Wednesday, December 30, 2015

Summing Up 2015


As 2016 approaches, I was talking with a friend about goals for the next year and reflecting about the one just finishing. And I realized that my dominant feeling this year was one of disorientation. Some continual variation between being confused and unsure and giggling delightedly about simply living from one moment to the next. On further thought, I guess this wasn't such a surprising emotion. 2015 was a year of variation and transition and linking different experiences. Of new places, people, languages, and lifestyles.

As I wrestled through my reflections of this year I tried to summarize it. I tried to put it into numbers.

In 2015 I spent 8 months outside of the USA. I visited 19 countries and 15 states*. I read 53 books. I graduated with the Middlebury class of 2014.5. I've written 0 lines of code. I've had 4 different phone numbers. I hiked my first Colorado 14ers. I visited 1 emergency room. I skied 11 miles with 2 friends to the highest point in New York. I skated 15km on the Rideau Canal in Ottawa. I rode roller coasters until the world was spinning, about 8 hours, in Orlando. I watched the northern lights dance on 3 different nights in 4 different places. I turned 24. I attempted to hug 2 reindeer (1 success). I baked cupcakes with 2 girls I've known since I was 2, the first time we've all been in the same city in 5 years. I earned 61 points in a candlelit Go game punctuated at 15 minute intervals by the need to put more wood in the sauna stove so it would heat.

I wish I could include the number of cups of coffee drunk, photographs taken, stitches knit, islands visited, and apologies for not understanding a new language. These defy my counting ability. I'm happy to say that the number of new friends and kind people who gave me a smile, a chat, or a snippet of advice also defy my counting ability.

I hitched my first rides. I biked across an international border. I sat in the front seat of a plane. I slept on trains, planes, busses, and ferries.

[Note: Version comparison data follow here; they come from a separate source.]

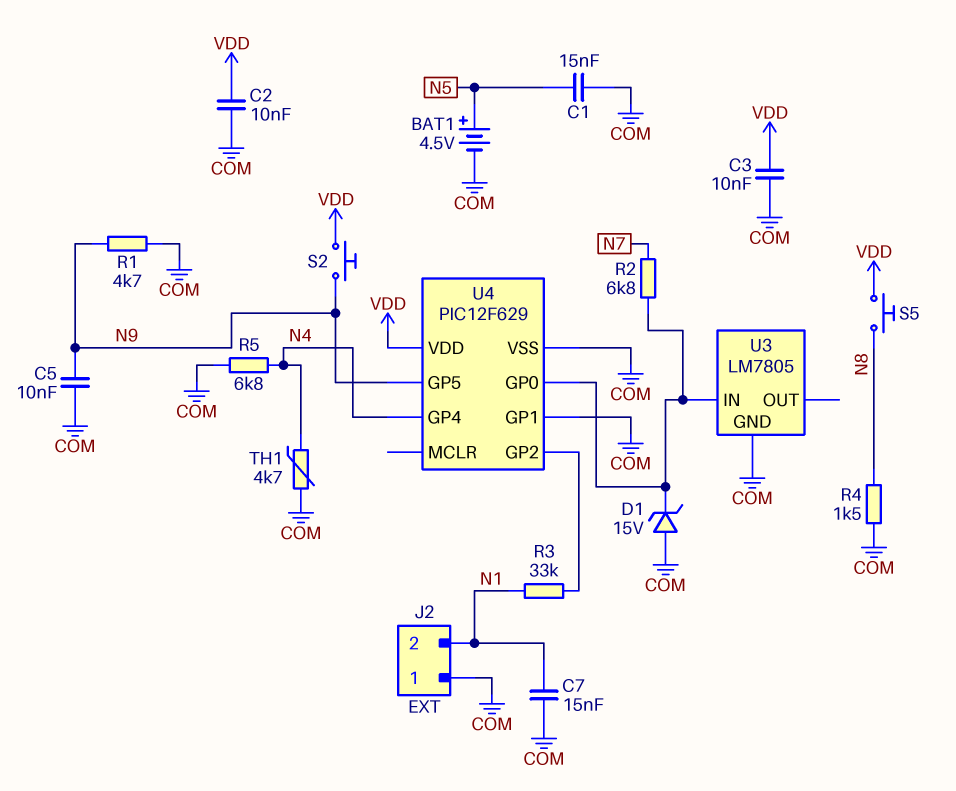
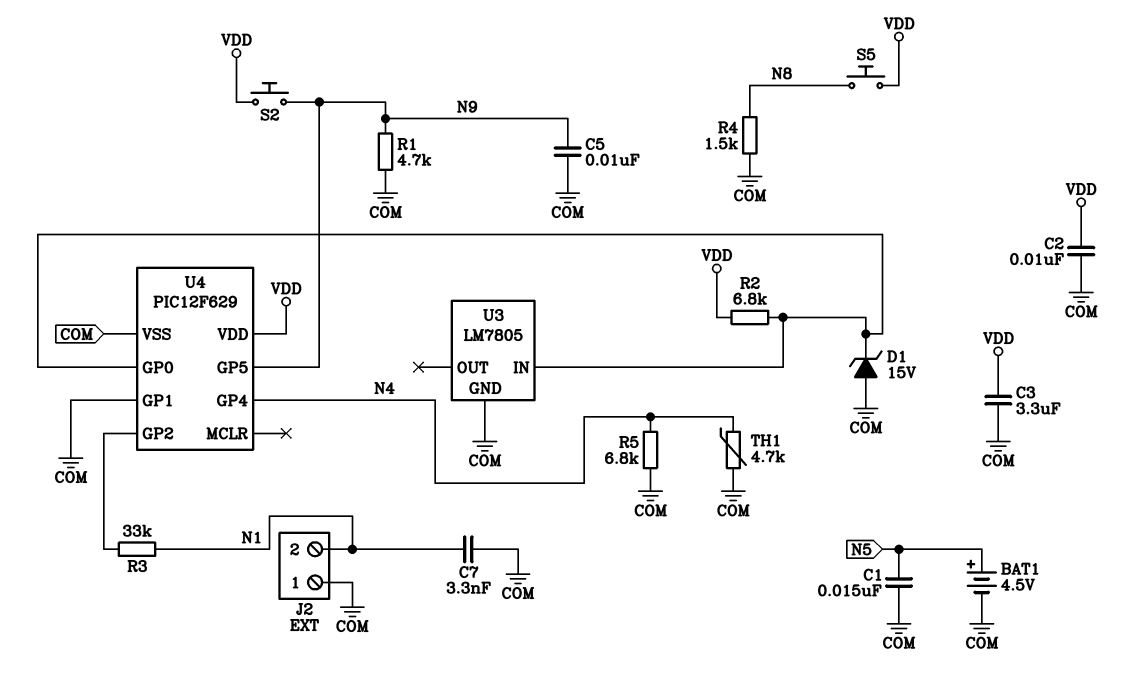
C3: 10nF (COM, VDD) -> 3.3uF (COM, VDD)
C7: 15nF (COM, N1) -> 3.3nF (COM, N1)
R2: 6.8k (N7, U3/IN) -> 6.8k (U3/IN, VDD)

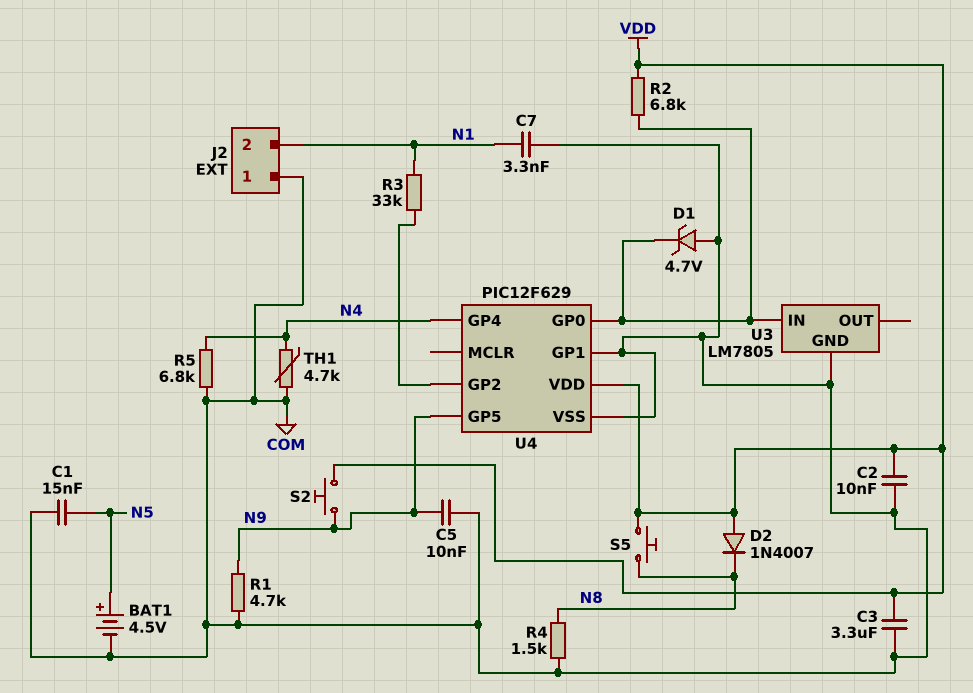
D1: zener 15V (A COM, K U3/IN) -> zener 4.7V (A COM, K U3/IN)
D2: none -> diode 1N4007 (A VDD, K N8)

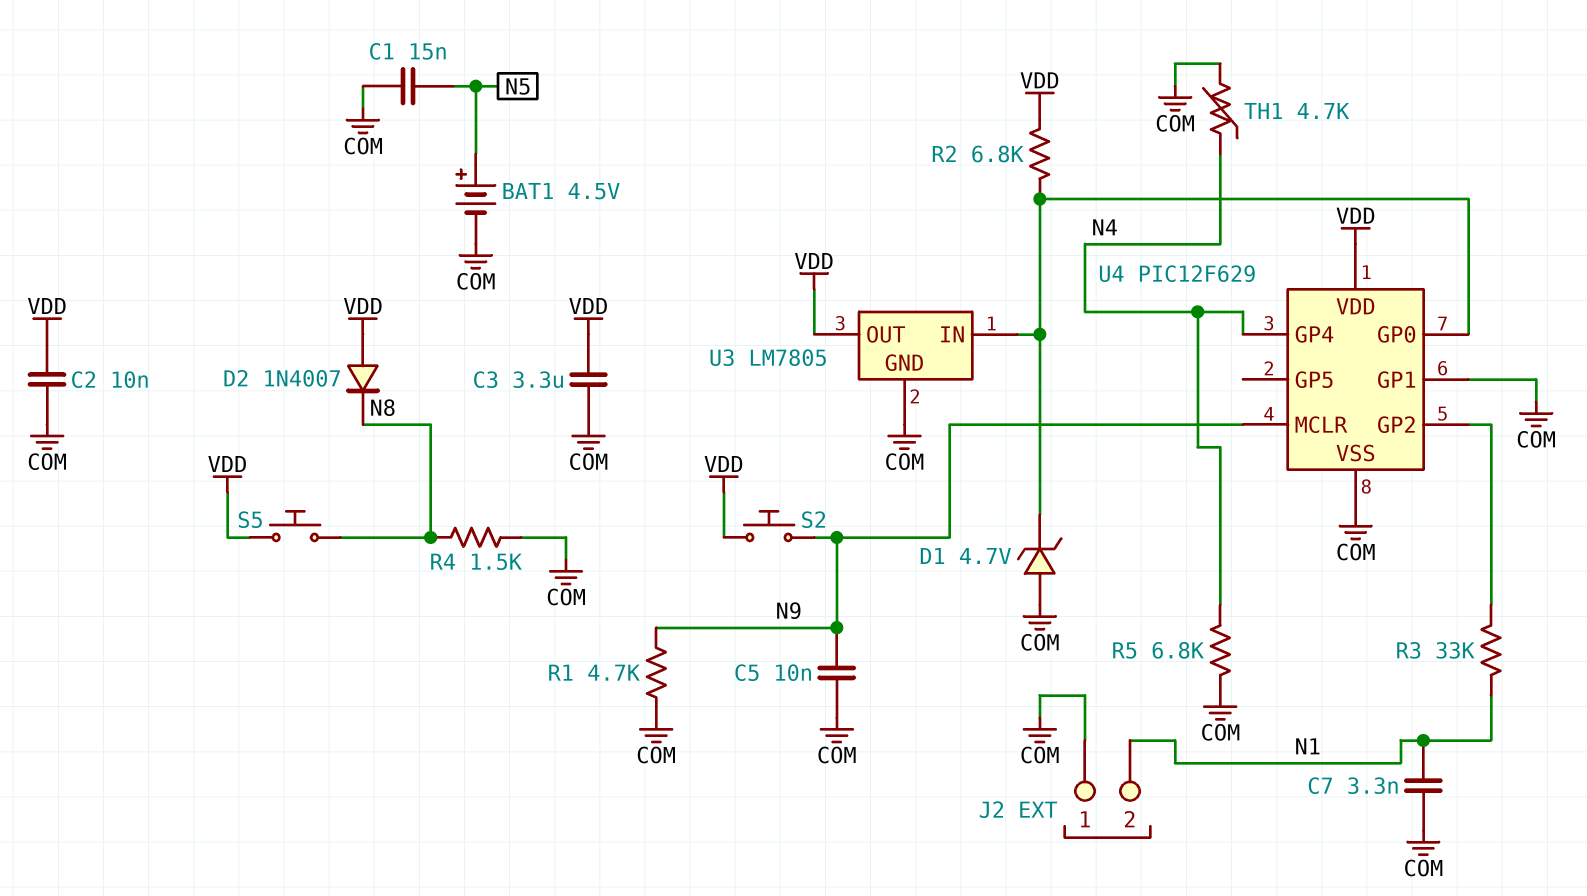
U3 pin OUT: none -> VDD
U4 pin GP5: N9 -> none
U4 pin MCLR: none -> N9

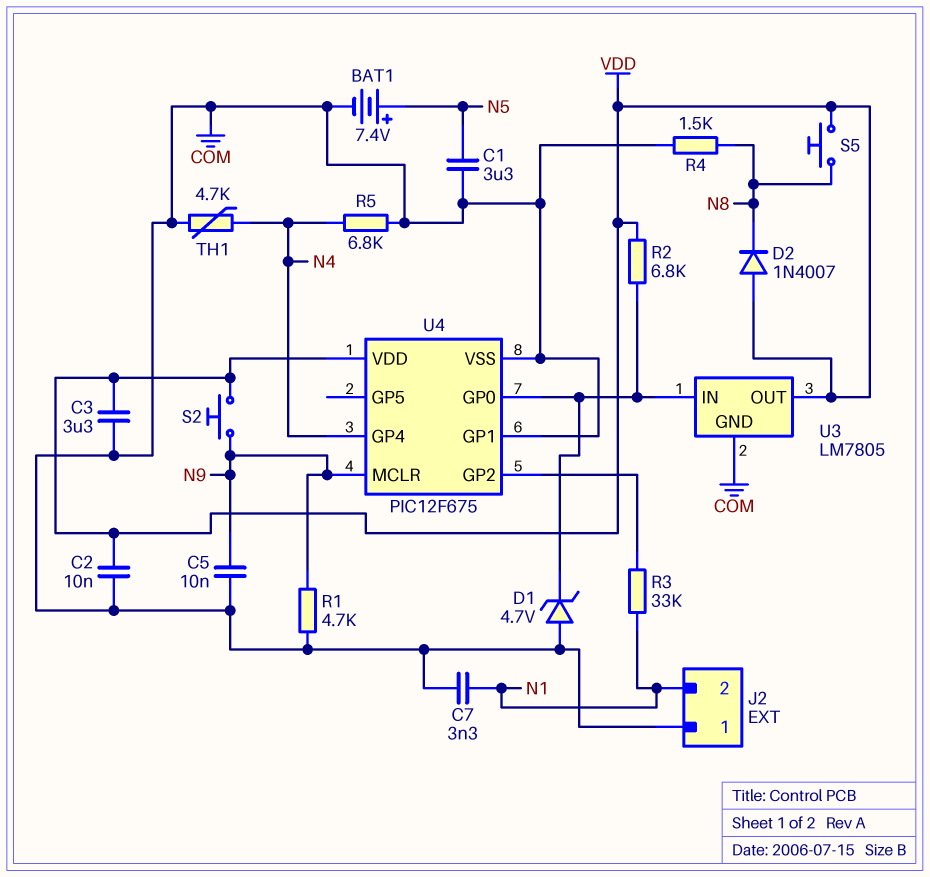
BAT1: 4.5V (plus N5, minus COM) -> 7.4V (plus N5, minus COM)
C1: 15nF (COM, N5) -> 3.3uF (COM, N5)
U4: PIC12F629 -> PIC12F675

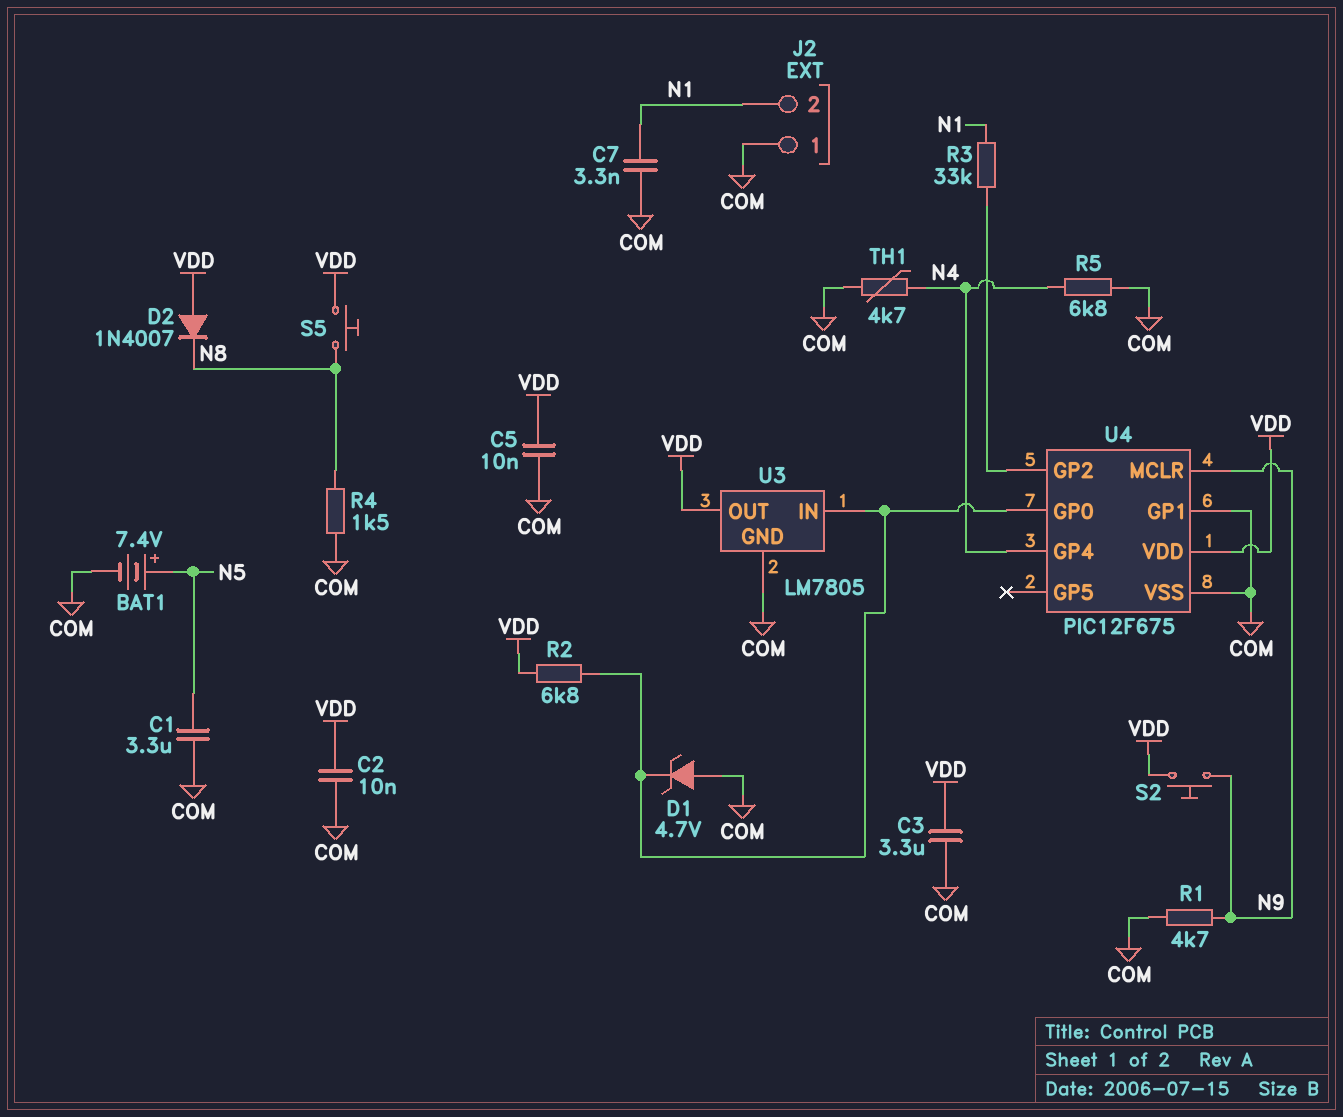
C5: 10nF (COM, N9) -> 10nF (COM, VDD)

I slid through ice caves in Wisconsin, escaped from Gringotts in Florida, watched a solar eclipse in Reykjavik, waded through knee deep snow in Andorra, swam every few hours in Croatia, played capoeira in Italy, and learned rock and roll dance in Norway. I spent a month living at home after graduation in order to enjoy the freedom of getting bored, the conversations and hugs from my parents, and the purring of my cats. I saw the same street performer in both Edinburgh and Boulder CO. I visited Santa in Finland and a friend in NYC watched the live stream online.

I spent New Years in Idaho, Valentine's Day in Minnesota, Easter in Italy, Thanksgiving in Norway, and Christmas in Finland.

Disorienting indeed.

"How did I end up here?" has been a constant refrain in my head. As is "I'm so lucky." A balance of extremes and odd juxtapositions. "I'm getting better at meeting people but I'm worried that I'm forgetting how to have friends" and "I want to go everywhere but I also don't want to leave here yet". Balancing loneliness with a desire to keep moving. Balancing the joy in flexibility and freedom with the need for some consistency in my schedule to keep myself healthy.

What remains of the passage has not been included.